Desmond Tutu ricopre la carica di vescovo del Lesotho dal 1976 al 1978, quando diviene segretario generale del Consiglio Sudafricano delle Chiese: da questa posizione, e con il consenso di quasi tutte le chiese, è in grado di portare avanti la sua opposizione politica contro l'apartheid. Attraverso i suoi scritti e le sue lezioni, sia in patria come all'estero, Tutu sostiene in modo risoluto la riconciliazione tra tutte le parti coinvolte nell'apartheid.

Il 16 ottobre 1984 riceve il Premio Nobel per la pace. Il comitato del Nobel cita il suo ruolo come "figura unificante nella campagna per risolvere il problema dell'apartheid in Sudafrica".

Il 7 settembre 1986 diviene la prima persona di colore a guidare la Chiesa Anglicana in Sudafrica.

Dopo la fine dell'apartheid (1994) Tutu guida la "Commissione per la verità e la riconciliazione", incarico per il quale riceve il premio "Sydney Peace Prize" nel 1999.

Nel 2004 Tutu fa ritorno nel Regno Unito per tenere il discorso di commemorazione per il 175° anniversario del King's College. Visita inoltre il nightclub dell'associazione degli studenti, intitolato "Tutu's" in suo onore, dove è presente un busto che lo raffigura.

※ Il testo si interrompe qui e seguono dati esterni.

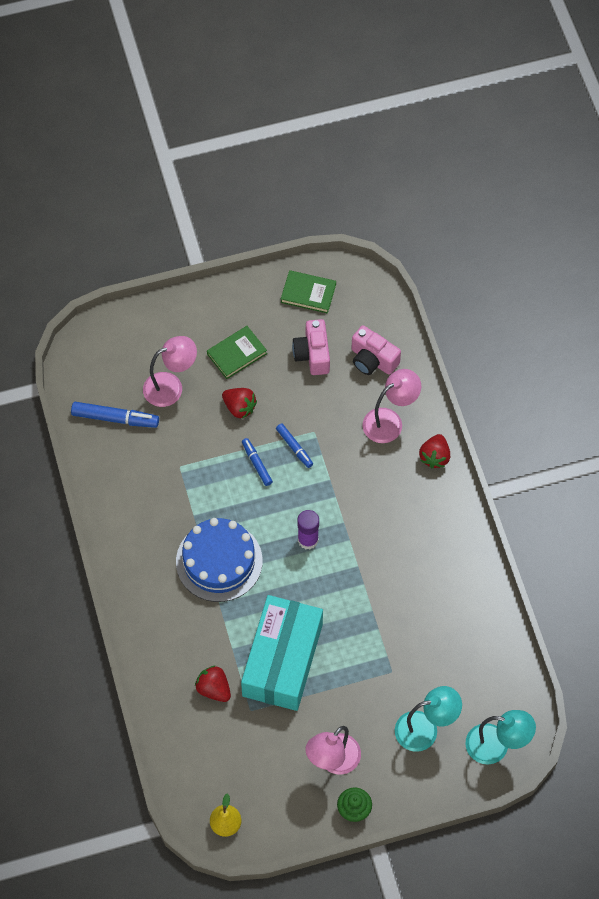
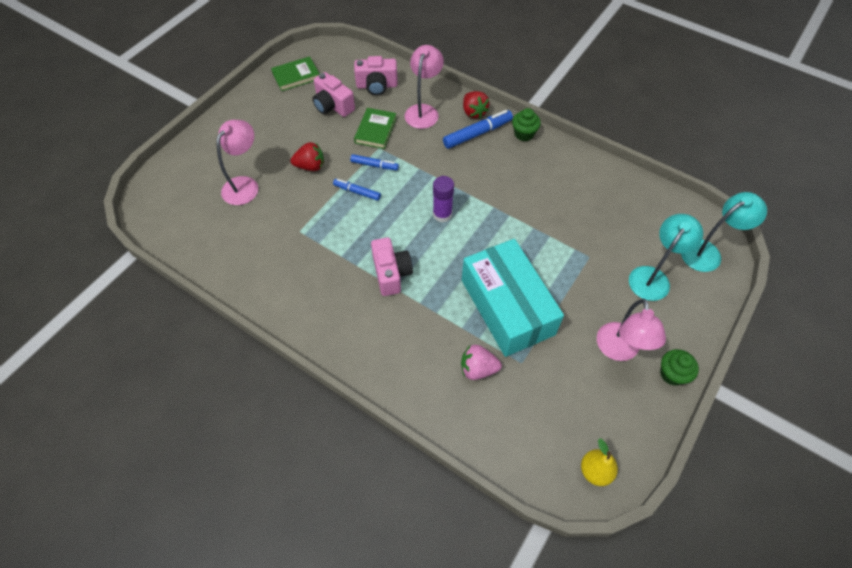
camera: 40 degrees left, 5 degrees down
(115, 418) = (217, 232): blue marker -> blue marker (477, 134)
(214, 689) = (478, 369): red strawberry -> pink strawberry
(219, 561) = (391, 273): blue cake -> pink camera
(237, 354) = (277, 136): green book -> green book (376, 130)
(457, 514) = (524, 134): none -> green cupcake

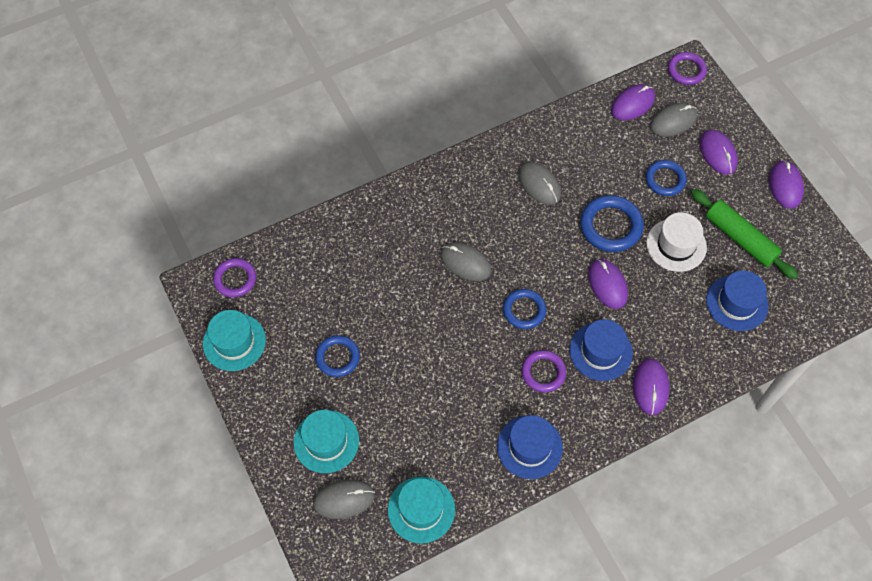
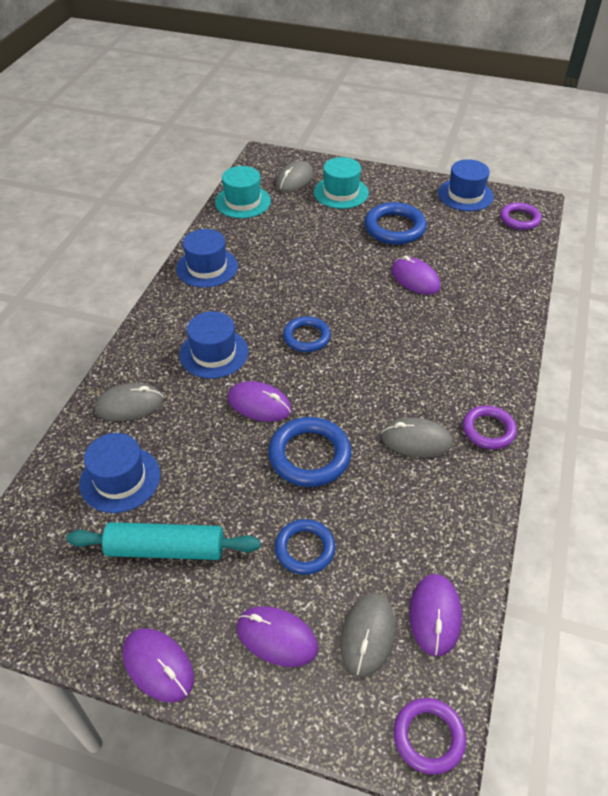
camera: 135 degrees right, 15 degrees down
(234, 342) = (465, 195): turquoise hat -> blue hat
(337, 357) = (394, 228): blue ring -> blue ring, size x1.51
(465, 263) = (392, 335): grey mouse -> grey mouse (129, 405)
(543, 372) = (245, 311): purple ring -> purple ring (488, 430)
(650, 387) = (148, 358): purple mouse -> purple mouse (415, 279)
(676, 245) = (229, 488): white hat -> none
(740, 238) = (166, 549): green rolling pin -> turquoise rolling pin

A Tutu si deve l'espressione Rainbow Nation ("nazione arcobaleno"), termine solitamente utilizzato per descrivere il Sudafrica. Questa denominazione si riferisce all'ideale convivenza pacifica e armoniosa fra le diverse etnie del paese, e sarà ripresa da Nelson Mandela, divenendo infine espressione comune della cultura nazionale del paese.